START GIVEN RECORDS

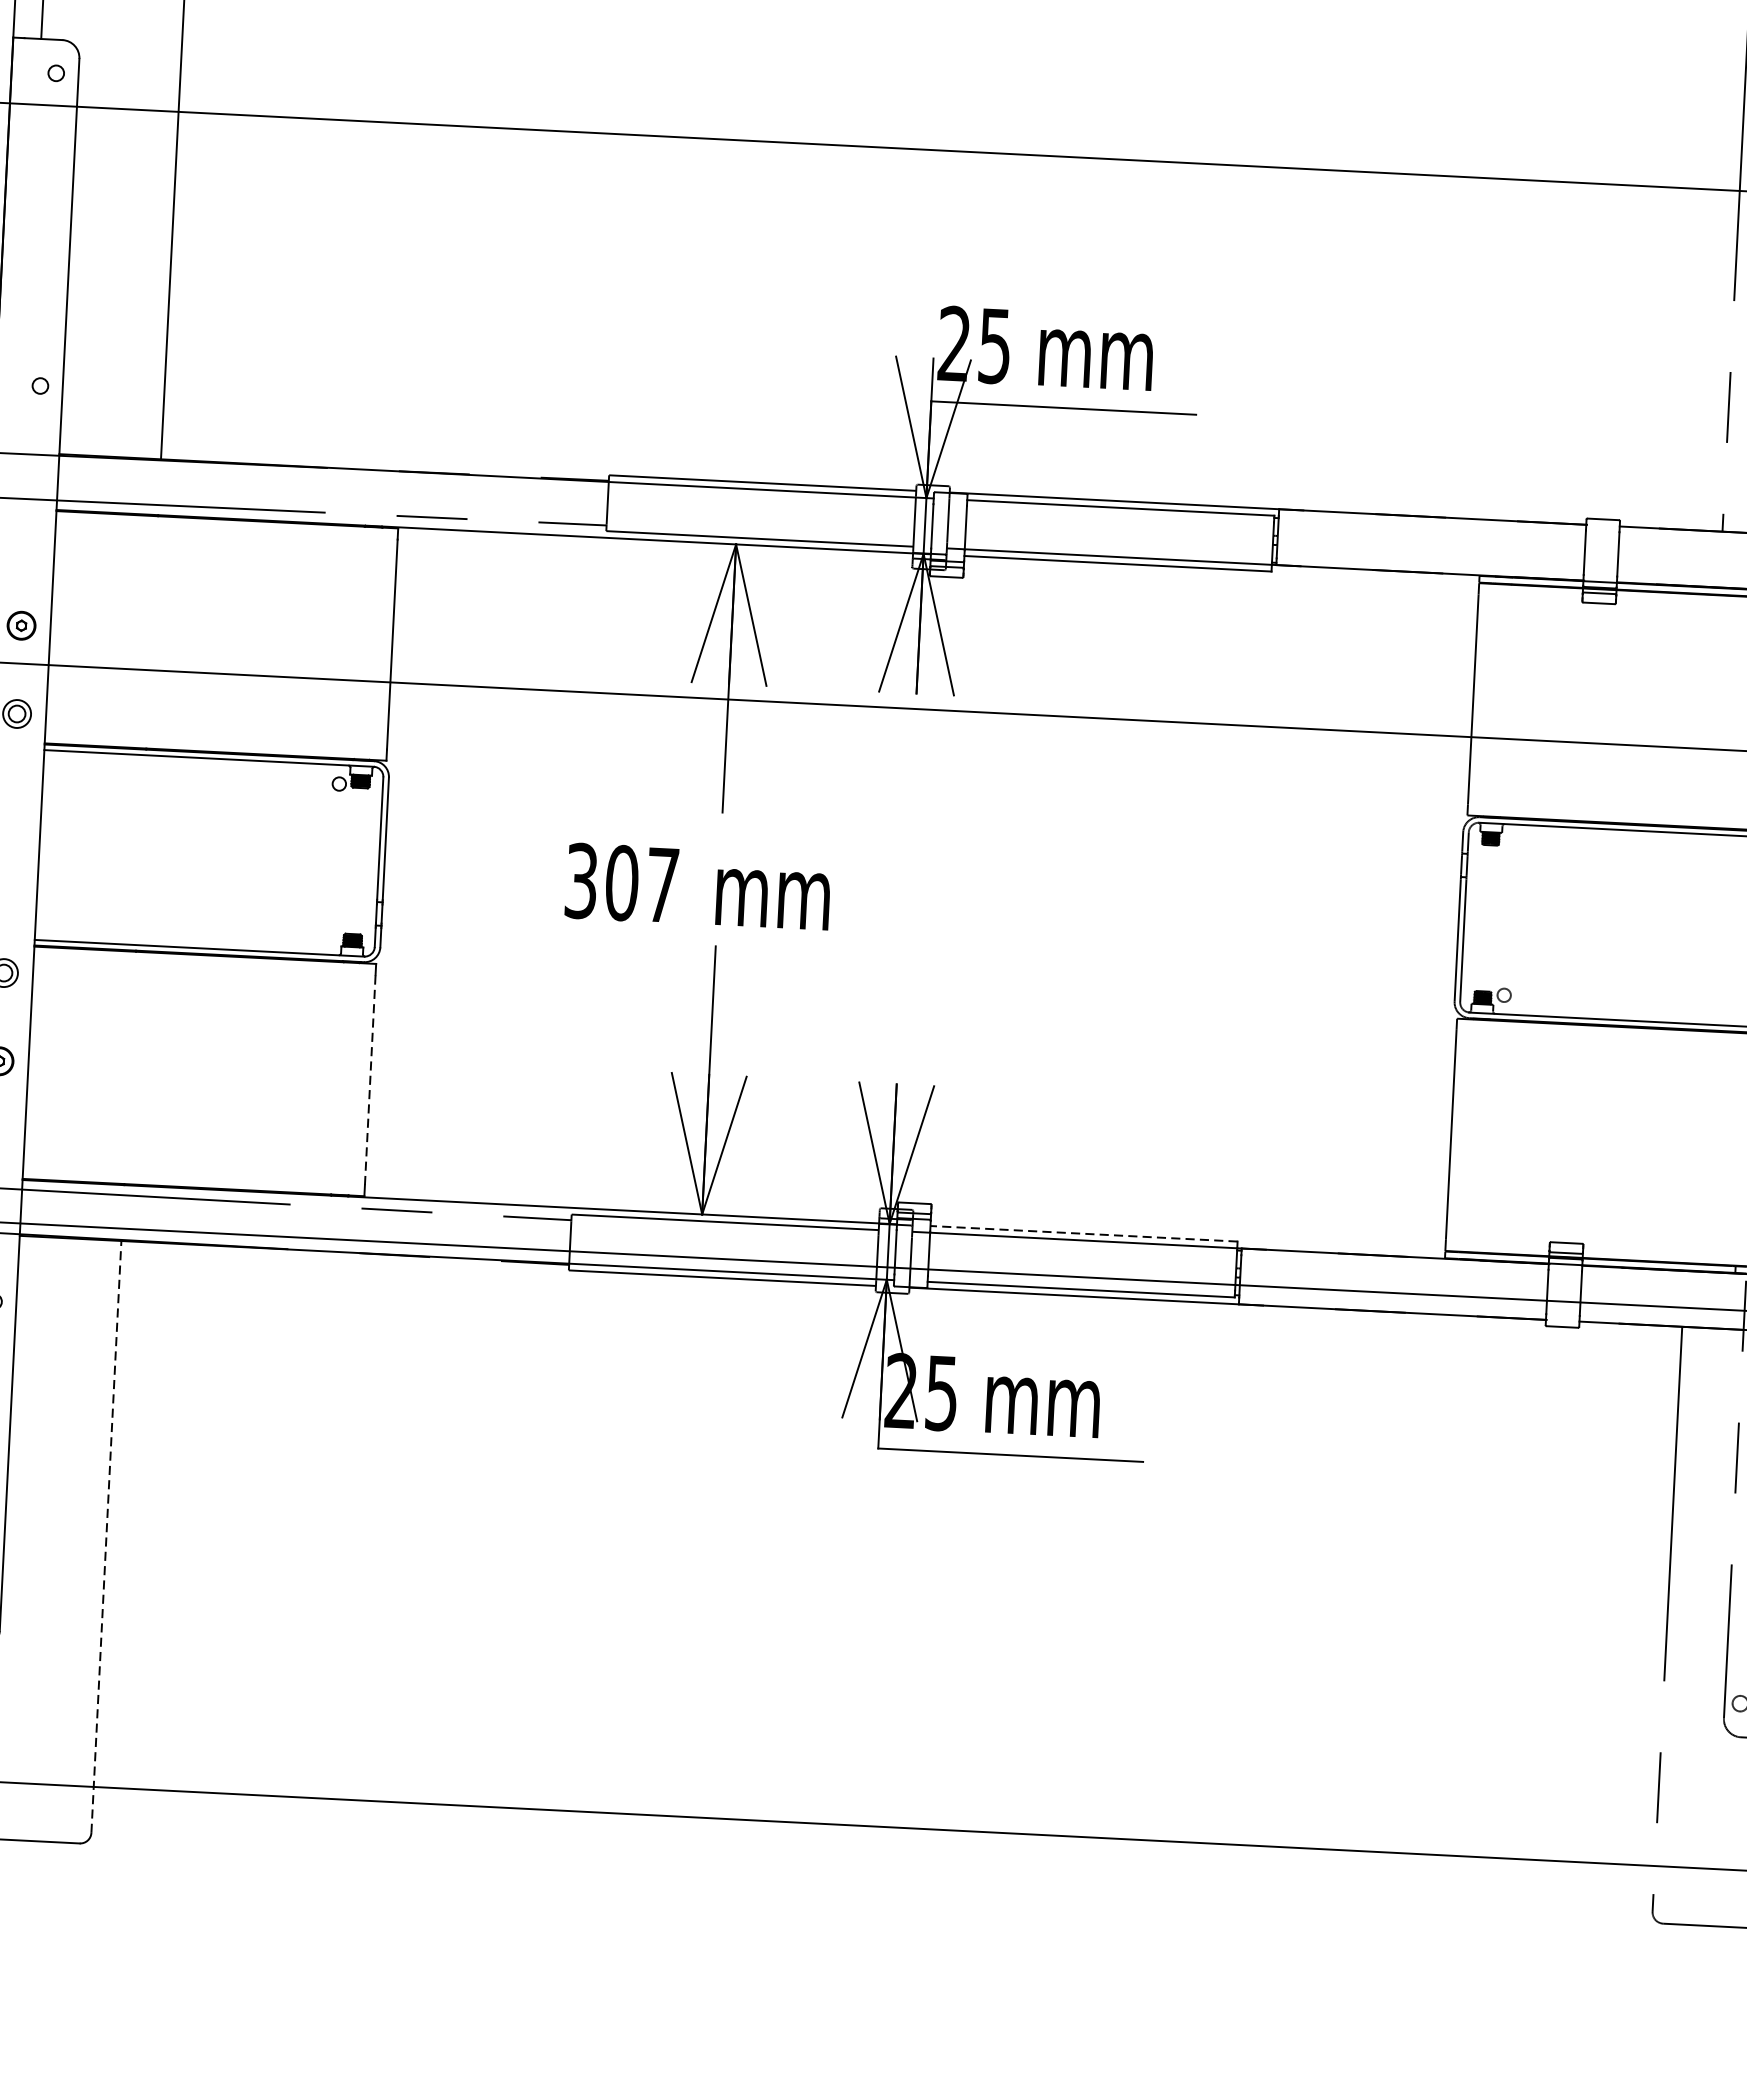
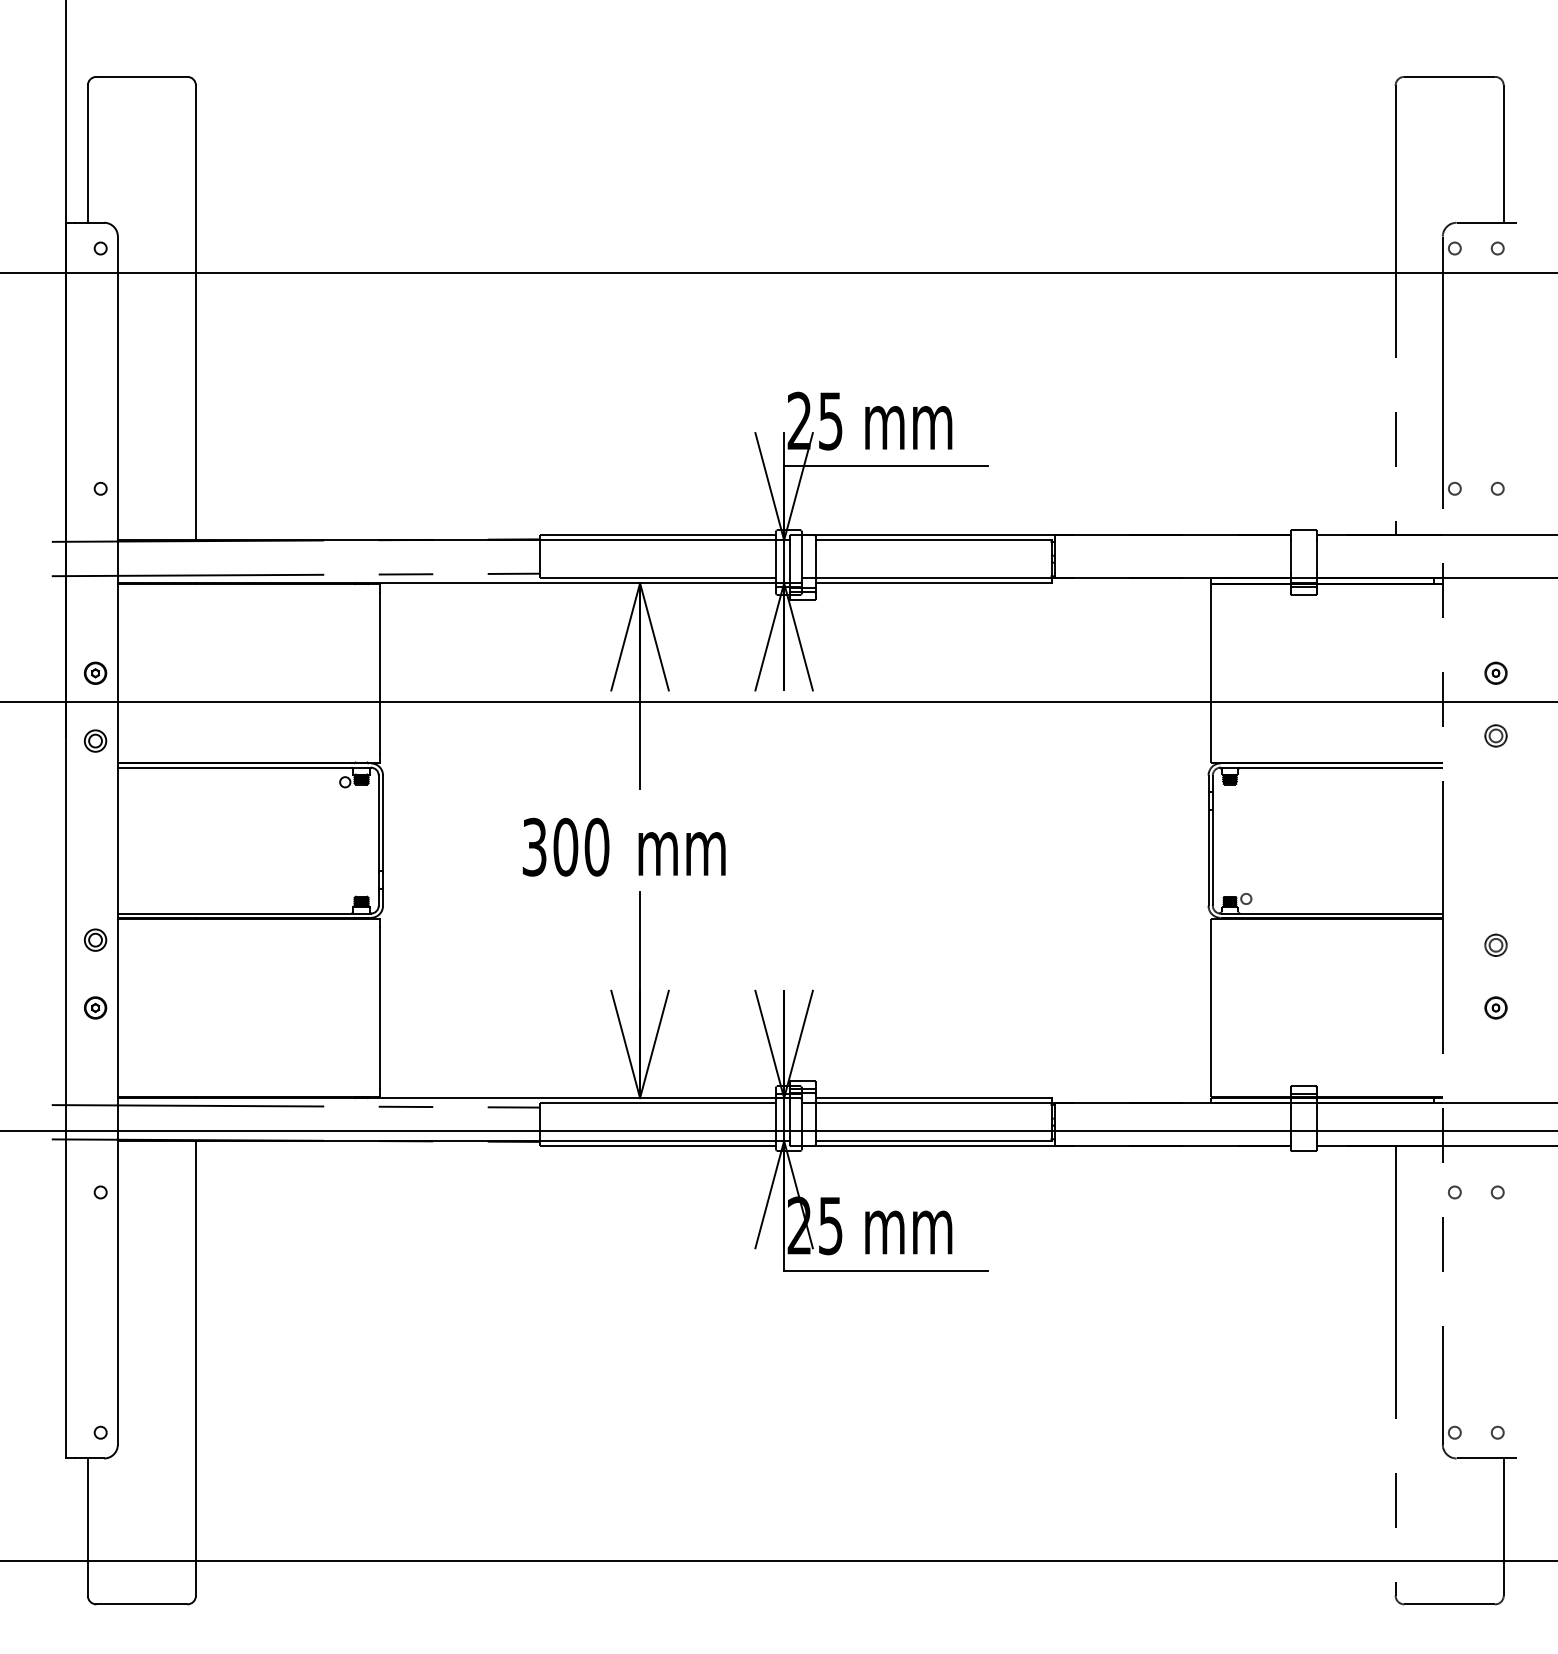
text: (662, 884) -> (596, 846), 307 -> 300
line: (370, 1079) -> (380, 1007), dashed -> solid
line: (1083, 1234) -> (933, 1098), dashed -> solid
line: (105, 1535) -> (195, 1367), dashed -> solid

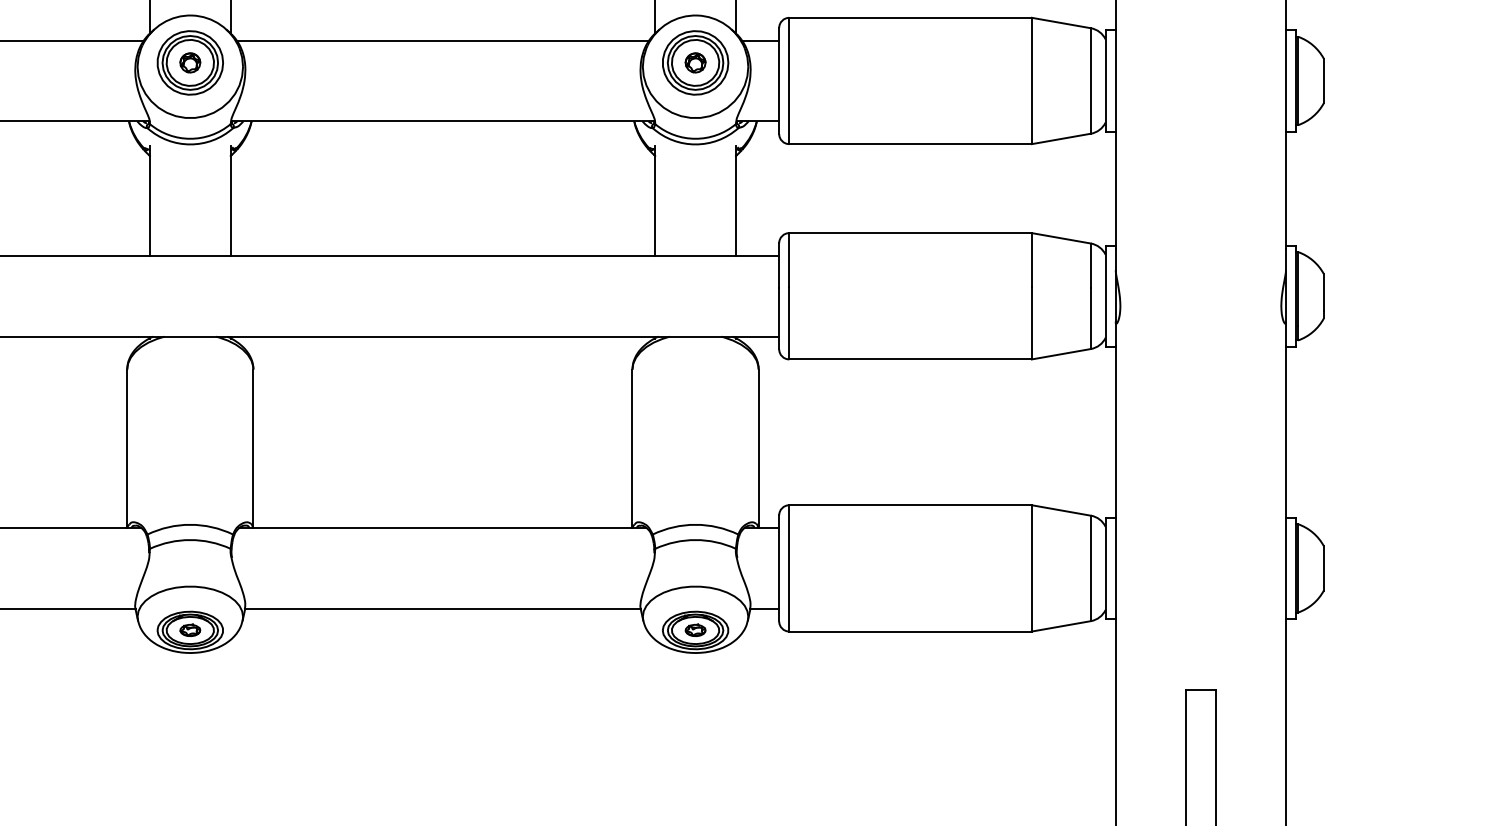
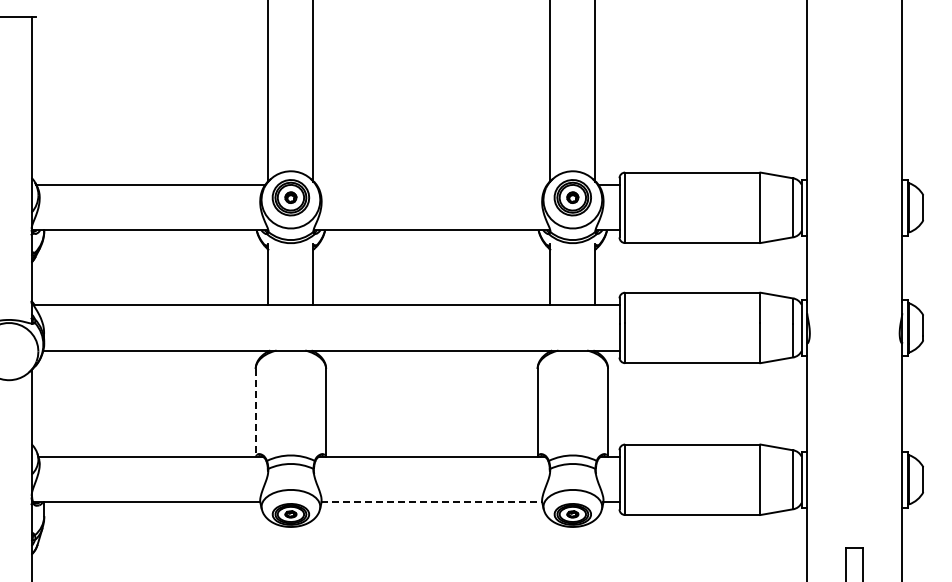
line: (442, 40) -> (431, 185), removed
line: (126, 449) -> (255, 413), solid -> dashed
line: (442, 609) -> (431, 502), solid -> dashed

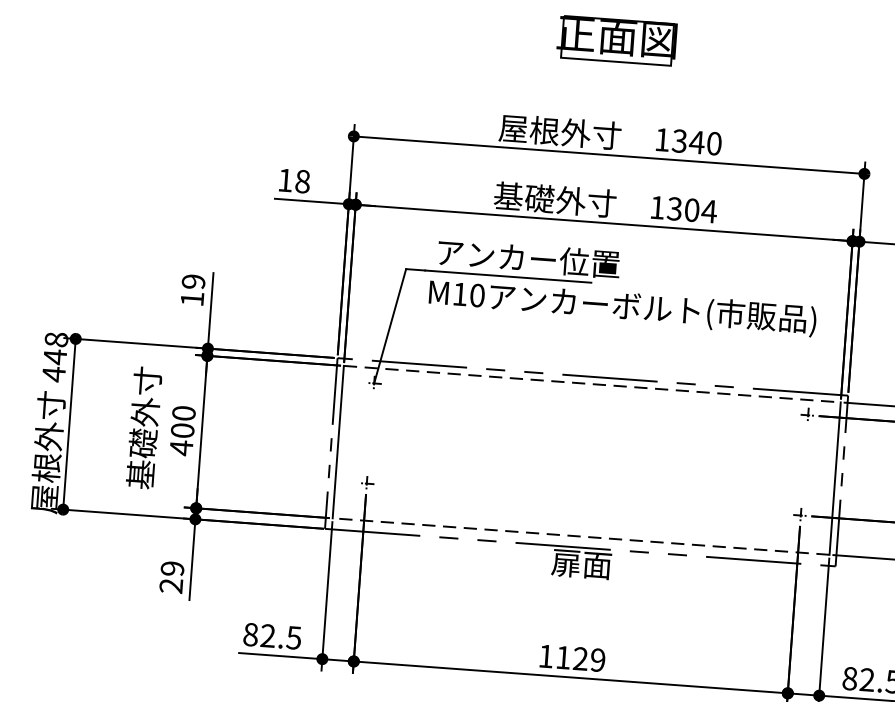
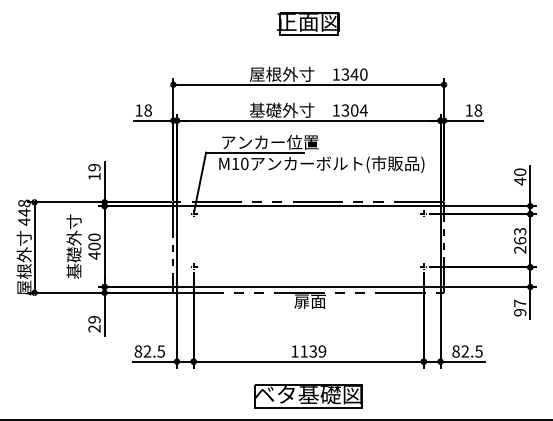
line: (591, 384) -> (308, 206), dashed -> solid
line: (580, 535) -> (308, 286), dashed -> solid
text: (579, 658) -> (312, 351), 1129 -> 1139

END GIVEN RECORDS

Leaving out all pictures, transcribe the listing exactly.

text: (662, 884) -> (596, 846), 307 -> 300
line: (370, 1079) -> (380, 1007), dashed -> solid
line: (1083, 1234) -> (933, 1098), dashed -> solid
line: (105, 1535) -> (195, 1367), dashed -> solid

line: (442, 40) -> (431, 185), removed
line: (126, 449) -> (255, 413), solid -> dashed
line: (442, 609) -> (431, 502), solid -> dashed

line: (591, 384) -> (308, 206), dashed -> solid
line: (580, 535) -> (308, 286), dashed -> solid
text: (579, 658) -> (312, 351), 1129 -> 1139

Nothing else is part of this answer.